Ces critiques s’inscrivent dans une opposition plus large aux choix budgétaires du gouvernement, accusé de prolonger une gestion bureaucratique déconnectée des réalités sociales. Les lignes de fracture au Parlement se creusent autour de la question de l’efficience administrative et de la nécessité d’une rationalisation de la dépense publique. Le projet est perçu par une partie des élus comme une tentative de maintenir les équilibres anciens, au détriment d’une réforme d’envergure.

D’autres députés pointent le manque de transparence sur certains postes, notamment les contrats de gré à gré ou les affectations aux ministères sans justification détaillée. Le débat budgétaire donne lieu à des demandes de ventilation plus fine des crédits, notamment dans les secteurs sensibles comme l’énergie, la défense et la justice.

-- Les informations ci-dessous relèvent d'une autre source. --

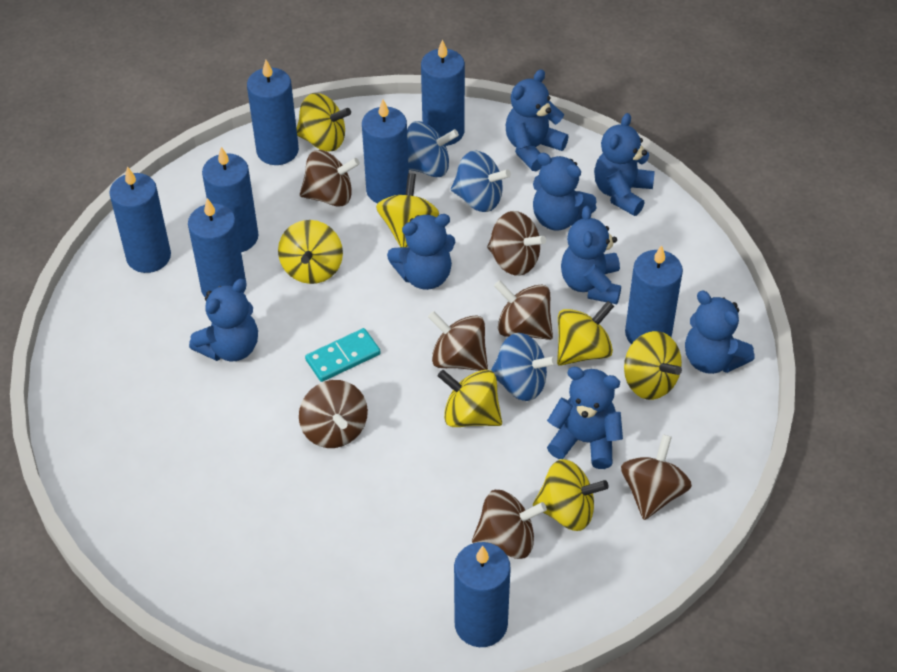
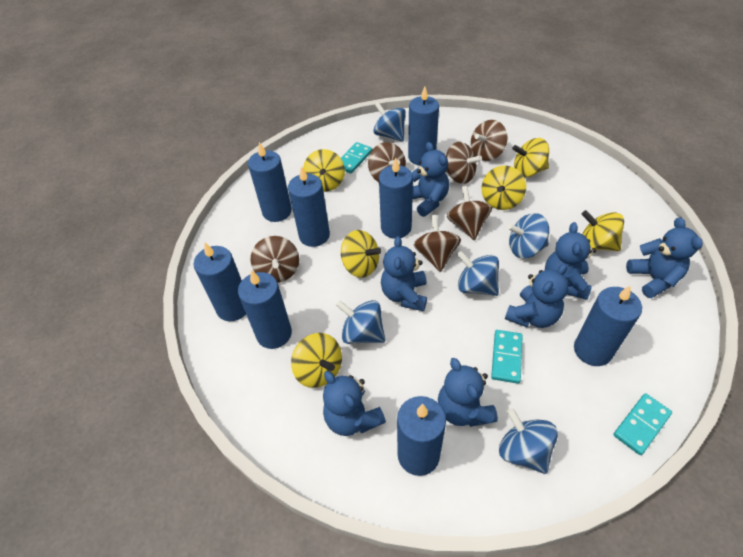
blue spinning top: 3 -> 5
blue teddy bear: 8 -> 7
brown spinning top: 7 -> 6
turquoise domino: 1 -> 3
yellow spinning top: 7 -> 6

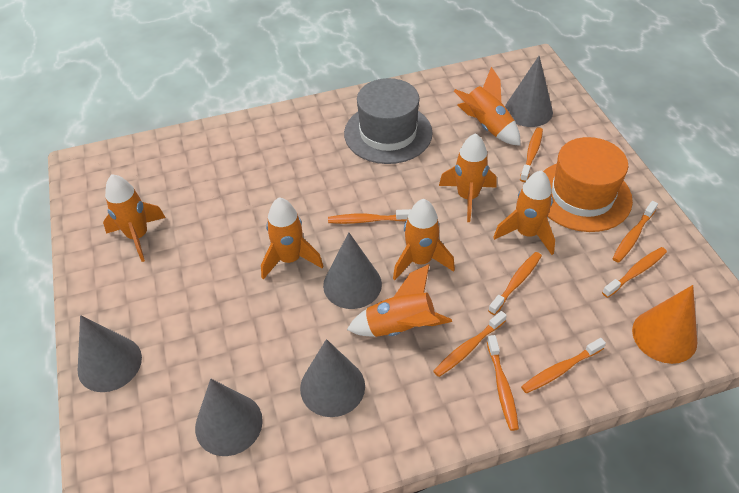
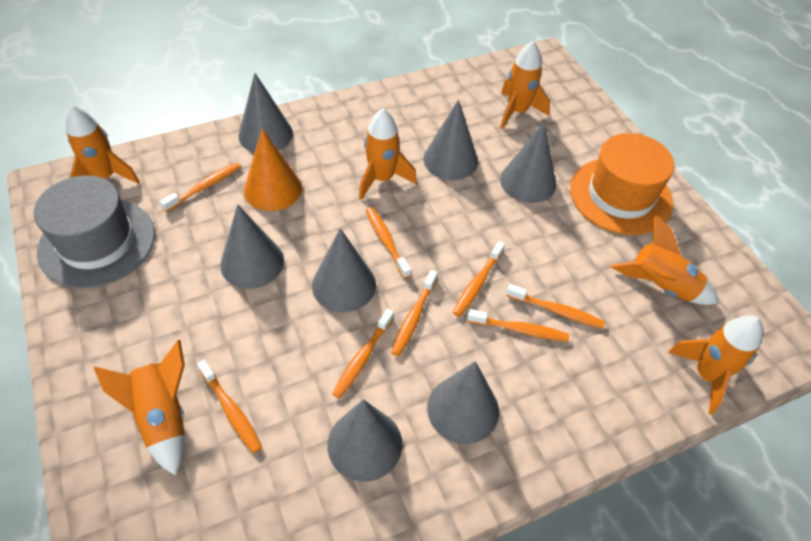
grey cone: 5 -> 7
orange rocket: 7 -> 6

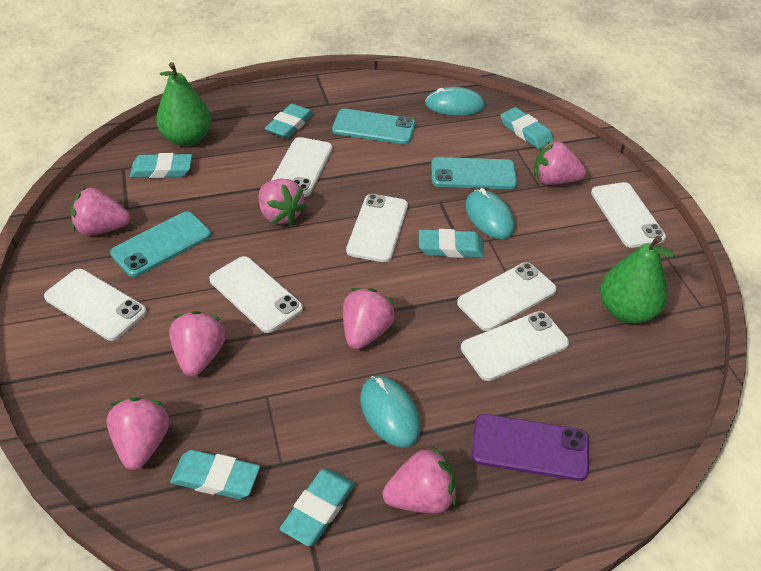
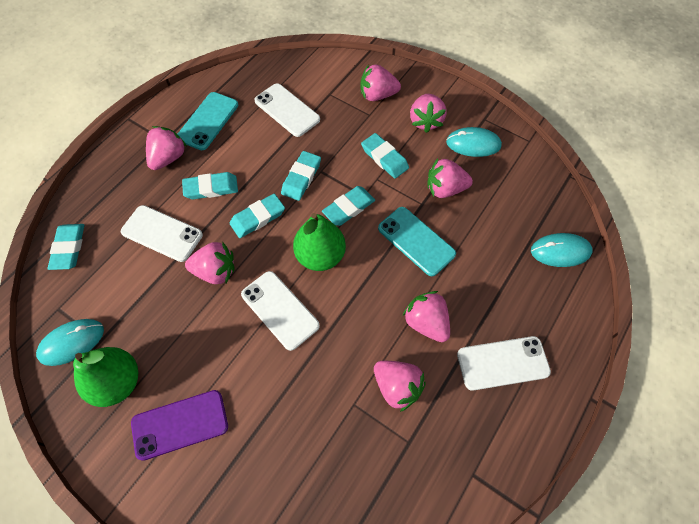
turquoise phone: 3 -> 2
white phone: 7 -> 4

Blocage international et isolement financier

Le ministre des Finances, interrogé sur la portée du projet, a reconnu que « les marges de manœuvre sont étroites dans un contexte de blocage des aides internationales ». Le Liban n’a toujours pas conclu d’accord avec le Fonds monétaire international (FMI), condition jugée indispensable par plusieurs partenaires pour tout soutien financier structurant.

Le budget 2025 n’intègre aucune perspective de financement extérieur. Il ne table pas sur de nouvelles ressources issues d’aides multilatérales, ni sur une rééchelonnement de la dette extérieure. Cette absence de perspective d’ancrage international renforce l’impression d’un isolement du Liban sur le plan financier, doublé d’une gestion budgétaire en vase clos.

Plusieurs observateurs notent que ce projet ne présente pas les garanties exigées par les bailleurs internationaux en matière de transparence, de lutte contre la corruption et de discipline budgétaire. L’absence de réformes fiscales progressives ou de restructuration bancaire limite la crédibilité de la trajectoire financière proposée.